No primeiro mandato do governo Dilma foram feitas algumas “bondades” que agora vêm se revelando cruéis: desonerações fiscais, incentivos e vultosas concessões de empréstimos a juros subsidiados com dinheiro público via BNDES. Essa “brincadeira” toda custou caro, como disse Joaquim Levy. O resultado fiscal de 2014 foi R$ 100 bilhões inferior ao prometido. Outras torneiras. desnecessária e ineficientemente abertas do gasto público. também contribuíram para o agravamento da situação fiscal do país. As desonerações e os incentivos não resultaram em mais investimentos por parte dos setores beneficiados e, consequentemente, não geraram novos empregos. As “bondades” do BNDE$S alavancaram os Eike Batistas da vida ou a Friboi, que doou o equivalente a 10% dos empréstimos a juros subsidiados para campanhas eleitorais. Desonerações e subsídios geralmente são feitos sem critérios e resultam em injustiça, pois determinados setores são beneficiados sem que outros o sejam. Setores que, normalmente, são amigos do rei.
O Perigo da Esquizofrenia
A crise fiscal do setor público, como se sabe, produz graves consequências: aumento da dívida pública, elevação dos juros e dos gastos com os mesmos, encurtamento dos prazos dos empréstimos para contrair nova dívida pública, aumento da inflação, desconfiança dos investidores, riscos para o emprego e crise sistêmica de confiança. A última consequência do não enfrentamento de uma crise fiscal é o colapso da economia e uma possível moratória. Outra saída são os famosos programas de ajuda das agências internacionais em troca de pesados programas de austeridade, como ocorre na Grécia.

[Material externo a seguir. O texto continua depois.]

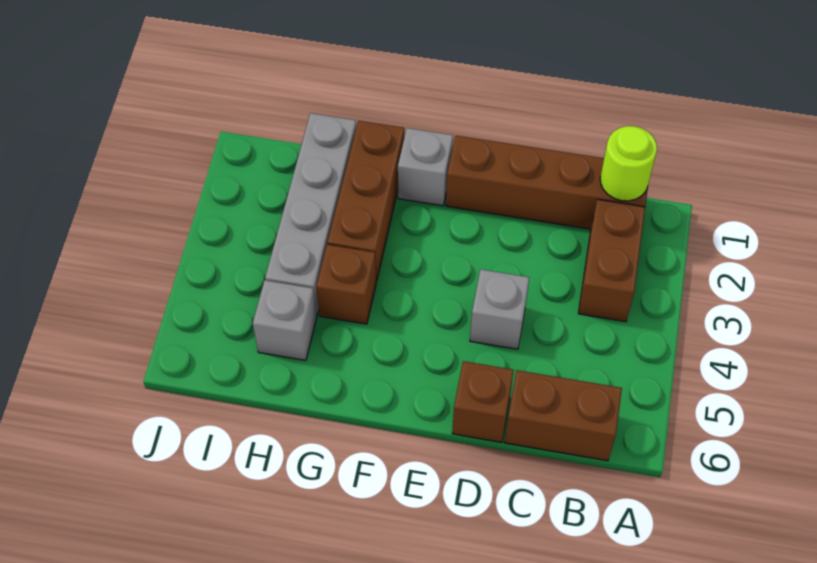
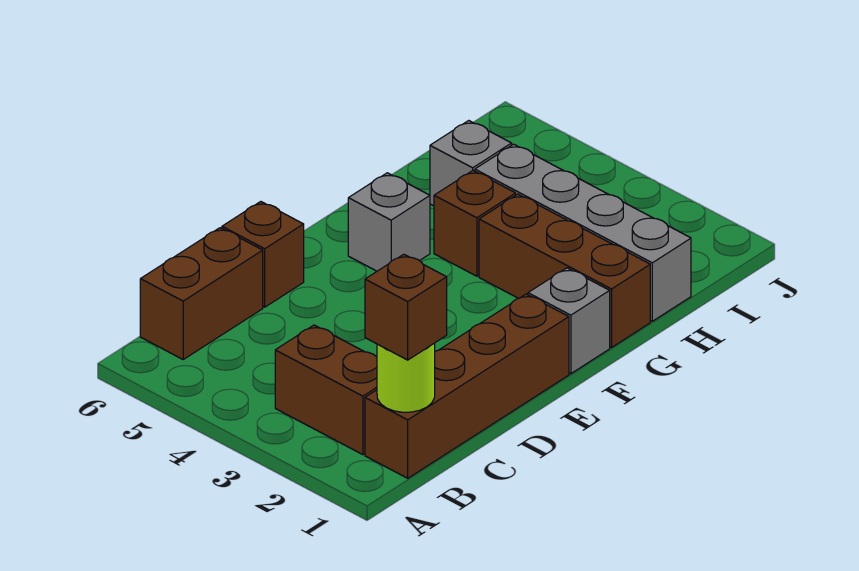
none -> brown brick B1 level 3
grey brick D4 level 1 -> grey brick F5 level 1

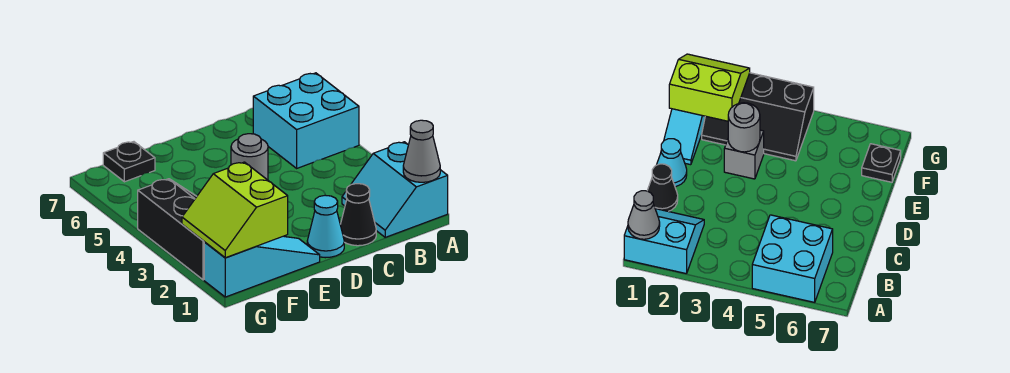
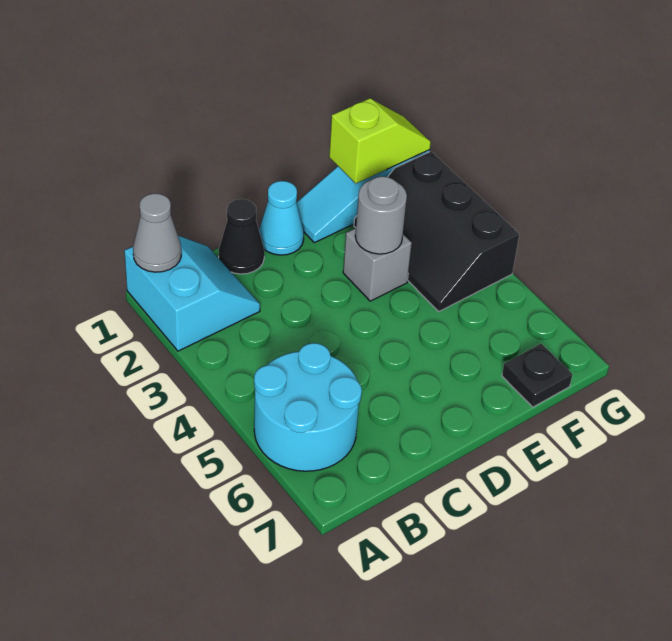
cyan brick A5:B6 level 1 -> cyan round brick A5:B6 level 1
lime slope F1:G2 level 2 top F -> lime slope F1:G1 level 2 top F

A vitória do Syriza na Grécia, sem dúvida, foi um fato alentador para todos aqueles que se colocam em linha por sociedades mais justas, menos desequilibradas e que combatem o domínio do capital financeiro. Mas sempre se há que ter o senso de realidade. O esquerdismo esquizofrênico saudou a vitória do Syriza como o caminho encontrado que conduziria a Canaã. Alguns próceres do esquerdismo usaram aquela vitória para emitir advertências contra Joaquim Levy e o ajuste fiscal, antevendo-os tragados pelo Mar Vermelho. Agora, diante do acordo que o governo de Alexis Tsipras fez com o Eurogrupo, esses mesmos próceres são obrigados a fazer inúmeros contorcionismos para justificar suas posições.
O esquerdismo, incluindo setores do PT, vem se posicionando contra as medidas de ajuste fiscal. Até mesmo setores sindicais e econômicos que se beneficiaram das “bondades” cruéis bradam contra o saneamento das contas públicas e clamam por mais benefícios e gastos. Em suma: apostam no agravamento da crise, circunstância que levaria ao caminho da Grécia e de outros países europeus que perderam o controle sobre o endividamento público.
Em que pese os erros do primeiro mandato do governo Dilma, a crise fiscal está longe de ser próxima da dos países do sul da Europa. Não há um descontrole e nem uma eminência de colapso. O ajuste visa apenas o restabelecimento da prudência e da responsabilidade, evitando que a crise se agrave. É verdade que o ajuste pode implicar em sacrifícios e na estagnação econômica em 2015. Mas se o que precisa ser feito for feito com serenidade, comando e eficiência, o Brasil poderá voltar a crescer nos anos seguintes. A “crueldade” de 2015 poderá revelar-se piedosa a partir de 2016.
A crise brasileira tem uma natureza muito mais política e moral, do que econômica e fiscal. O sistema político e os governantes carecem de legitimidade. Existe uma incapacidade generalizada para enfrentar os problemas existentes. A corrupção corroeu a confiança e a crença na política e nos políticos. O governo e o PT estão paralisados e sem capacidade de reação no interior dessa armadilha. O PMDB, com o seu ativismo e voracidade, não é capaz de constituir-se como um condutor sereno, sério e responsável. A oposição sofre dos mesmos males do governismo.
A única tábua de salvação que o governo tem é a recuperação da economia. Para que a economia se recupere é preciso restabelecer a confiança. O ajuste fiscal pode ser um meio para ajudar a restabelecê-la. Mas só isto não basta. Para atravessar os mares revoltos de 2015 é preciso um comando político firme, que saiba lidar com controles, com capacidade de convencimento e persuasão e com operacionalidade. Este comando existe? Eis a questão.
Aldo Fornazieri – Cientista Político e Professor da Escola de Sociologia e Política.